The following March, they hopped on a Greyhound bus to Canada, where they spent a week talking terror with three jihadists they met on the Internet. One was an alleged member of the “Toronto 18,” a terror cell that later plotted to bomb the Canadian Parliament and other targets before being exposed in 2006.
In April 2005, Ahmed and Sadequee drove a pickup truck to the nation's capital and cased a series of landmarks—including the U.S. Capitol and the Pentagon—making more than 60 short video clips to help establish their extremist credentials. Sadequee sent several clips to Younis Tsouli—aka “Irhabi007” (“Terrorist 007” in Arabic), an al Qaeda webmaster, recruiter, and propagandist—and to Aabid Hussein Khan, a facilitator for two Pakistan-based terrorist groups. Both Tsouli and Khan have since been convicted of terror offenses in the U.K.
That summer, Ahmed and Sadequee took separate trips overseas. Ahmed went to Pakistan, meeting with Khan and asking to attend a training camp and engage in jihad (he was talked out of it by his family). Sadequee was off to Bangladesh, where he joined with Tsouli and a Swedish extremist named Mirsad Bektasevic to form a violent jihadist organization known as “Al Qaeda in Northern Europe.” In October, just a few days after being in contact with Sadequee, Bektasevic was arrested in Sarajevo armed to the teeth; he was later convicted of terrorism.
What Sadequee and Ahmed didn't know was that for some time, they were being tracked by the FBI and its partners.
It was a tip from a foreign intelligence partner that set the case in motion.

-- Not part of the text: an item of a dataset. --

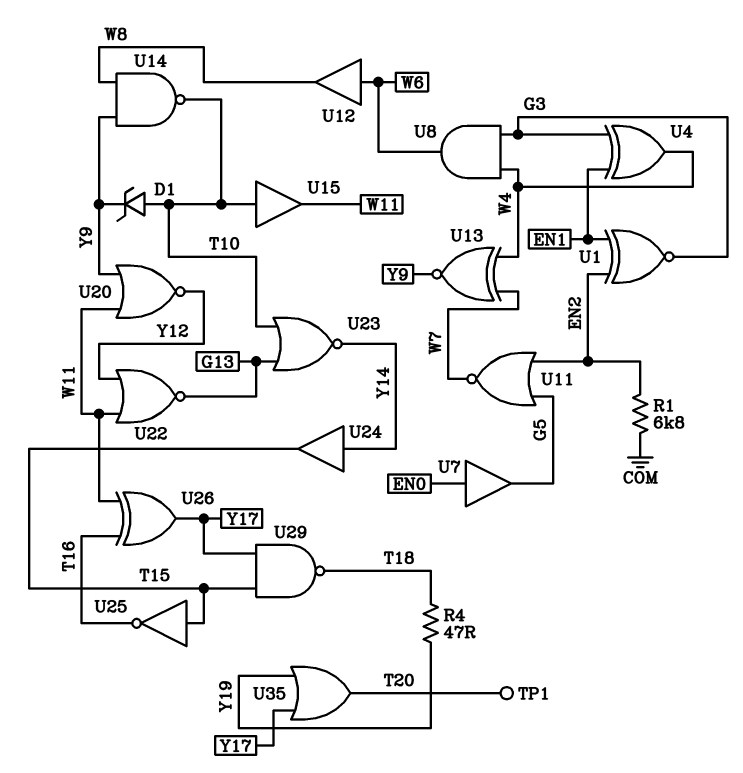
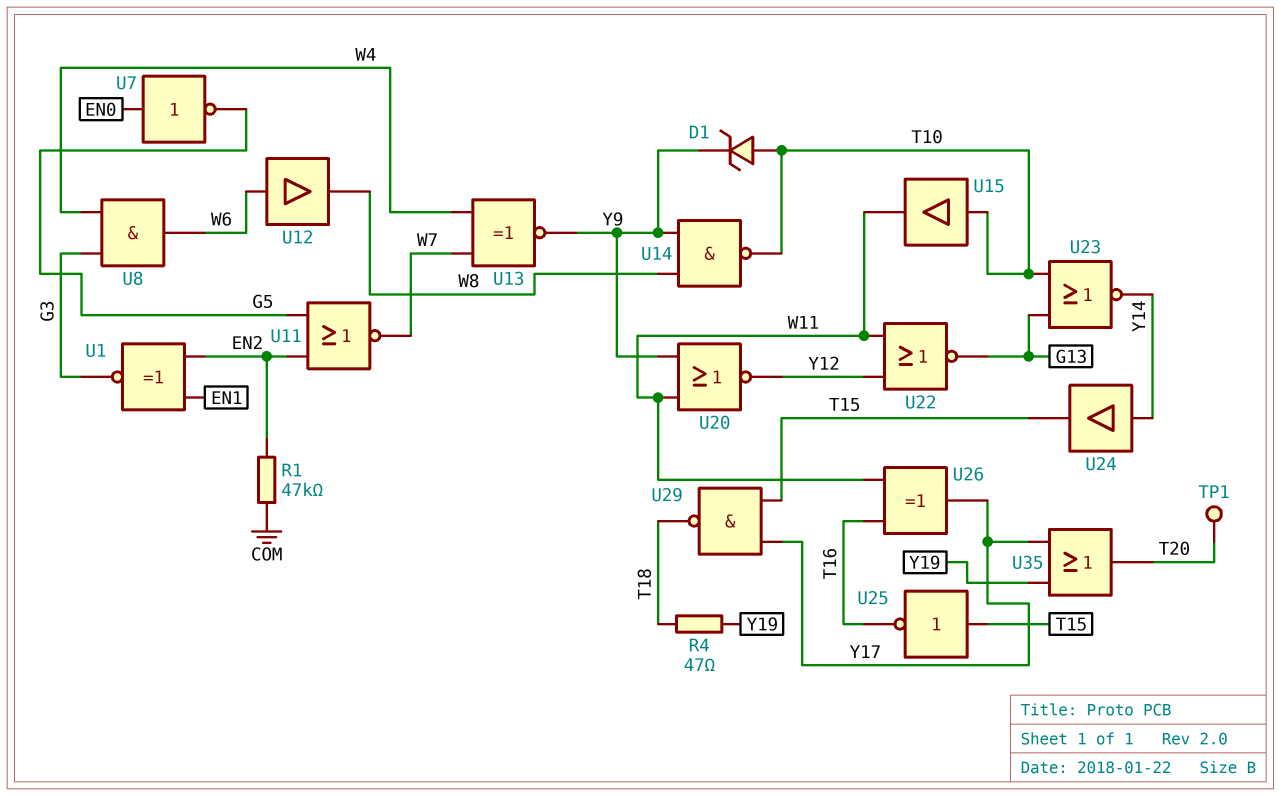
R1: 6.8k (COM, EN2) -> 47k (COM, EN2)
U4: XOR (in EN1, in G3, out W4) -> none
U7: buffer (in EN0, out G5) -> NOT (in EN0, out G5)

In the summer of 2005, we learned that a central player in a terrorism investigation in another country was in e-mail contact with someone in the Atlanta area.

With appropriate court orders, our Joint Terrorism Task Force in Atlanta quickly tracked down who that person was. It was a 19-year-old American named Ehsanul Sadequee, who was also exchanging regular e-mails, we discovered, with a 20-year-old Georgia Tech student named Syed Haris Ahmed.

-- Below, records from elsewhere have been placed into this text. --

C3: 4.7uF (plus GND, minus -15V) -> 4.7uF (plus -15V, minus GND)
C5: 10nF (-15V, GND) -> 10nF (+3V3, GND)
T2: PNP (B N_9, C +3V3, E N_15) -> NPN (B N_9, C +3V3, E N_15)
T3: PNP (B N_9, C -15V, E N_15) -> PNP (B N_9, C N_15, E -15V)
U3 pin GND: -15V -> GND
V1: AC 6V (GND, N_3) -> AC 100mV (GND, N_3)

Initially, our investigation—code-named “Northern Exposure”—was focused on finding out what the two young men were up to and why Sadequee was trading e-mails with a terrorism suspect. We began both electronic and physical surveillance on each one and began tracking their financial and travel patterns with the help of partner agencies in the U.S.
We soon uncovered two key facts. One, both Sadequee and Ahmed were in touch with terrorist suspects in nearly a dozen nations around the world. And two, a great deal of this contact was via the Internet.


With our new post-9/11 intelligence-driven mindset, the last thing we wanted to do at that point was to rush in and make arrests. It was far more important to tease out information on all the players who might be connected to Sadequee and Ahmed, to paint a larger picture of this online and offline network of extremists, and to share that information with our national and international colleagues.

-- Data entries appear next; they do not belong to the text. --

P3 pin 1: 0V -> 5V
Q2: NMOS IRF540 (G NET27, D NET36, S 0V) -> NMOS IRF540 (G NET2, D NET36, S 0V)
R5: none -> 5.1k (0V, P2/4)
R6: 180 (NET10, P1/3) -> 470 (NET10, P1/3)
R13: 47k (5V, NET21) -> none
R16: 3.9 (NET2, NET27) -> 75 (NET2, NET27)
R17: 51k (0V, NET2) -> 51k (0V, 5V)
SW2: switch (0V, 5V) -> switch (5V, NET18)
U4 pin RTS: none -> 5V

In March 2006, we approached Ahmed to see if he would cooperate in the case. Though he tried to deny his illegal activities, Ahmed made incriminating statements and secretly contacted Sadequee to warn him of our investigation. We arrested Ahmed soon after, and Sadequee was arrested in Bangladesh the following month. Both were convicted in separate trials this year, and sentenced on December 14.
A satisfying end to the case, but this investigation had a far broader and more significant outcome: thanks to unprecedented global cooperation, governments in nearly a dozen nations have arrested more than 40 individuals and disrupted an untold number of terror plots.

“Sadequee and Ahmed never pulled a trigger or set off a bomb, but they were making plans and working with known terrorists worldwide,” says Atlanta Special Agent in Charge Gregory Jones. “By using an intel-driven approach, we not only stopped these guys from doing harm, we took out a larger web of extremists.”

In the end, a network of terrorists was brought down by another network: a determined group of law enforcement and intelligence agencies from around the world working in unison to share information, compare evidence, and disrupt terrorist plots.